Sources say Iranian material is also out. Pakistan is honoring the U.S.-led economic sanctions against Iran. One trader added that religious differences also play a role in Pakistan accepting Iranian tons.

That leaves the Arab producers and the Black Sea. With the Arab Gulf sold out for July, that leaves them out. The terms of the tender indicate that shipment must be within 21 days of the award.

India: STC called a tender to close July 13 for an unspecified amount. The tender is needed to fill in the gaps left by IPL and MMTC in the previous two tenders.

Industry sources estimate that India needs to import about 500,000 mt each month during the application season. So far it is behind by at least 300,000 mt.

Sources expect to see offers just above the non-Iranian material prices offered in the IPL tender that closed earlier this month.

IPL took the bulk of the Iranian tons that will be available for the next couple of months, leaving STC to pick from China, Yuzhnyy, and other Middle East producers.

Chinese urea sales will be operating in a narrow window that opened July 1 and closes Aug. 31. Beginning Sept. 1 until Oct. 15, the export duty will jump back to 110 percent.

Sources report that a number of traders purchased Chinese tons prior to July 1 for loading during the lower-export duty season. Those tons are now heading to ports and being loaded. Some of those tons could easily be part of the STC tender results on Tuesday.

With prices edging upward, sources say the government cap of $310/mt CFR is playing a larger role in what might happen in the tender. The government will pay subsidies only up to $310/mt FOB. Any price above that must be covered by the importer or end user.

Even though some reports out of India now say the government may revisit the limit, many in the industry dismiss the idea that India will give up one of its major negotiating tools at a time when the market is still in flux.

Few traders last week were willing to say that offers into the STC tender will meet or exceed the $310/mt CFR limit.

Middle East: Iran was the big winner in the IPL/India tender. More than 300,000 mt were awarded to Iranian producers. IPL also came out ahead because the price it paid was significantly lower than what all the other offers provided. In the end, the netback was pegged at $243-$245/mt FOB out of Iran.

The deal, done through three trading houses, pretty much sells out Iran for the next couple of months. That means that lower-priced Iranian material will most likely not be a factor in the upcoming STC/India tender.

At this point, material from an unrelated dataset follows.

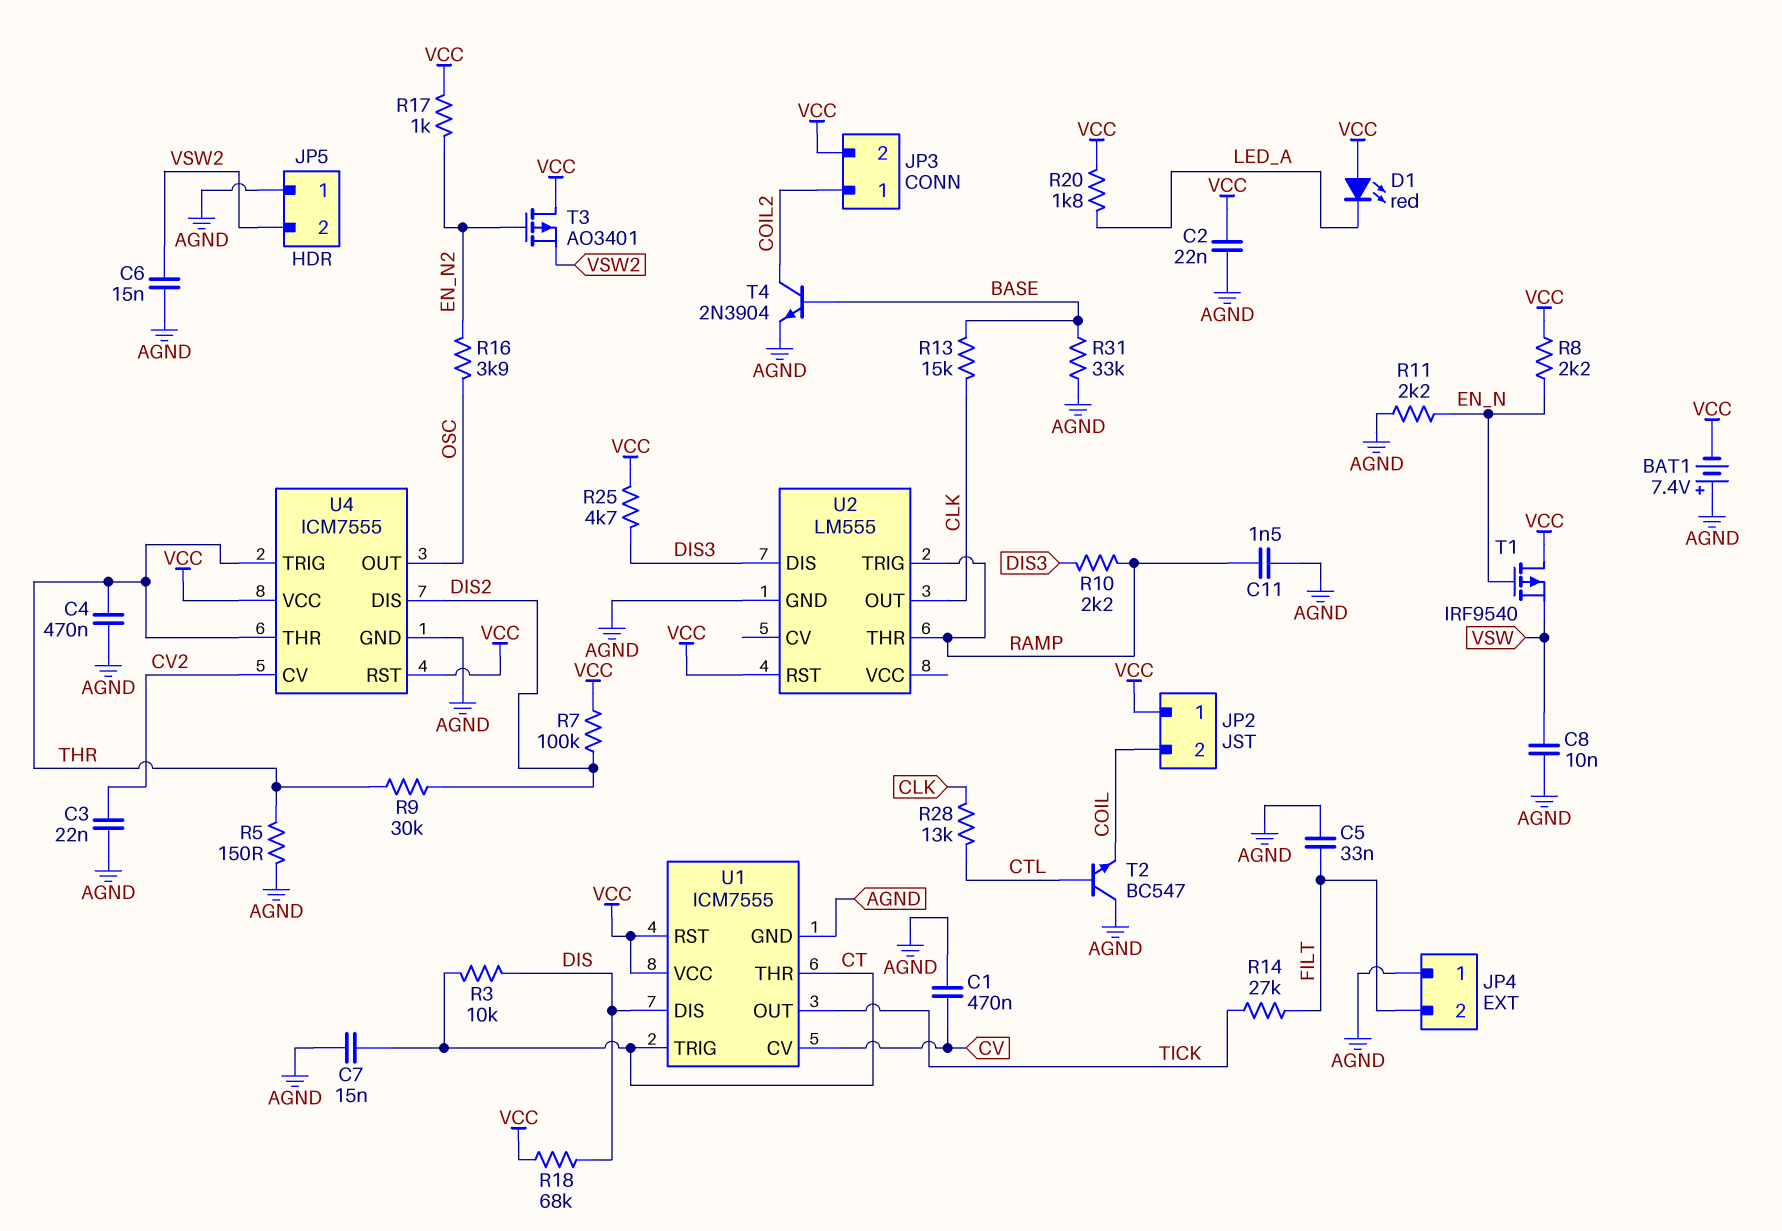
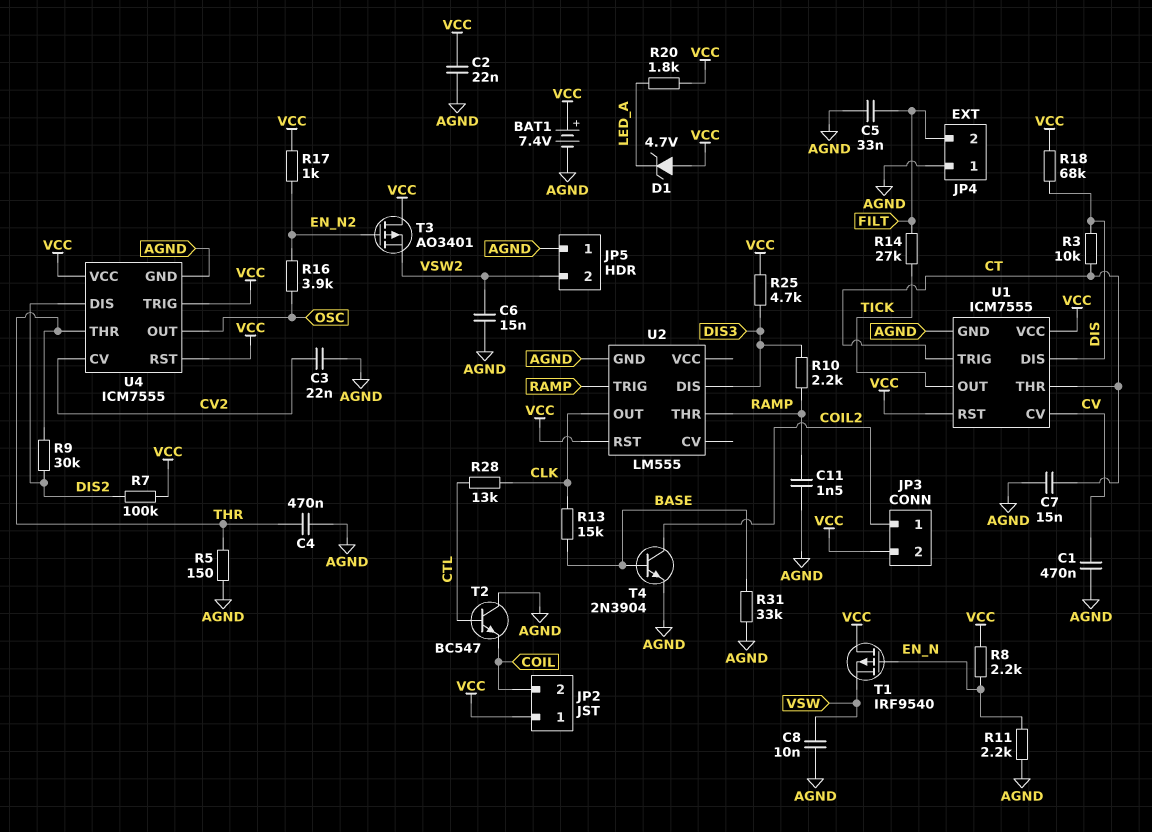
BAT1: 7.4V (plus AGND, minus VCC) -> 7.4V (plus VCC, minus AGND)
D1: LED red (A VCC, K LED_A) -> zener 4.7V (A VCC, K LED_A)
U4 pin TRIG: THR -> VCC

Arab producers are all claiming to be sold out. Traders say there is no more material for July available from Arab producers. While some traders are taking the claims of full order books with a grain of salt, they seem to be talking more about August tons than anything in the next 15-20 days.

Contracted tons are flowing out at a steady pace, and a number of spot tons have moved out to make everyone look busy. Even the IPL tender from last month showed only two producers willing to offer tons, and they both came in with only a total of 60,000 mt at that.

Sources report that Egypt sold tons at $264/mt FOB early last week or so. Producers in the Arab Gulf are also adamant that they will only talk with people offering $265/mt FOB and up.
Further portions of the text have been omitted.